## How to complete this task
Copy every line of the listing that holds the string "text".

#### Records for processing

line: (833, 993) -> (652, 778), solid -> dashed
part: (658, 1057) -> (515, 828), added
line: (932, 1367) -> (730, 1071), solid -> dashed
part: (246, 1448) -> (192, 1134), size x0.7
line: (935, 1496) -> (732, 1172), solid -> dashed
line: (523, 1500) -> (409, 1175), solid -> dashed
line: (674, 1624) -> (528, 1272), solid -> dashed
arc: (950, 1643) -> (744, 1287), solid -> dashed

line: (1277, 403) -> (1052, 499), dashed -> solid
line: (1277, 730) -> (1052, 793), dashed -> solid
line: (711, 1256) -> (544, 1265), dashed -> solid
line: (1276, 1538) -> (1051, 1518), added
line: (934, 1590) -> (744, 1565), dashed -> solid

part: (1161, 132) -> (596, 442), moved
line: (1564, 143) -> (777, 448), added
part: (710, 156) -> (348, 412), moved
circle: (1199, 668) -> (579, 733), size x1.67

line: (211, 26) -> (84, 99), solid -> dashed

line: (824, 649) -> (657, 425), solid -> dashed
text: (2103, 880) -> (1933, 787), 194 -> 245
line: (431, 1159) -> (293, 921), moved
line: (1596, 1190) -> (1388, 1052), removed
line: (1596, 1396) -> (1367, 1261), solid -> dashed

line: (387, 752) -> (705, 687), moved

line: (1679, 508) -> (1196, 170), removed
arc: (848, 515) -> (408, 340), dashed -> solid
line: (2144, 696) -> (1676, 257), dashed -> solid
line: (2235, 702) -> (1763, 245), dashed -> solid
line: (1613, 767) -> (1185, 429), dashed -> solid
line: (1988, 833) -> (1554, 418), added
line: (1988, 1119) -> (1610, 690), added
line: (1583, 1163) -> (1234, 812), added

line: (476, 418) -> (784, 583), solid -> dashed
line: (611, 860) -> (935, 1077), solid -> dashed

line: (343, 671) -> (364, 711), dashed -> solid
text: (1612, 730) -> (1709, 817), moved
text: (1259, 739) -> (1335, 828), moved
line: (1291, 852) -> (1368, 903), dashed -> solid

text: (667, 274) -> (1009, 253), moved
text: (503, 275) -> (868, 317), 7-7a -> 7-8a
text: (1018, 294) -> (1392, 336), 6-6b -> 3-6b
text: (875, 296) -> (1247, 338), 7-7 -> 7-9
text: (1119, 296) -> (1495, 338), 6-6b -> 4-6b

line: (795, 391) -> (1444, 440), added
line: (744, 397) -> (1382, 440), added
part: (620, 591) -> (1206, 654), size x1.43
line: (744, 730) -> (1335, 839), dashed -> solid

########

## Answer
text: (2103, 880) -> (1933, 787), 194 -> 245
text: (1612, 730) -> (1709, 817), moved
text: (1259, 739) -> (1335, 828), moved
text: (667, 274) -> (1009, 253), moved
text: (503, 275) -> (868, 317), 7-7a -> 7-8a
text: (1018, 294) -> (1392, 336), 6-6b -> 3-6b
text: (875, 296) -> (1247, 338), 7-7 -> 7-9
text: (1119, 296) -> (1495, 338), 6-6b -> 4-6b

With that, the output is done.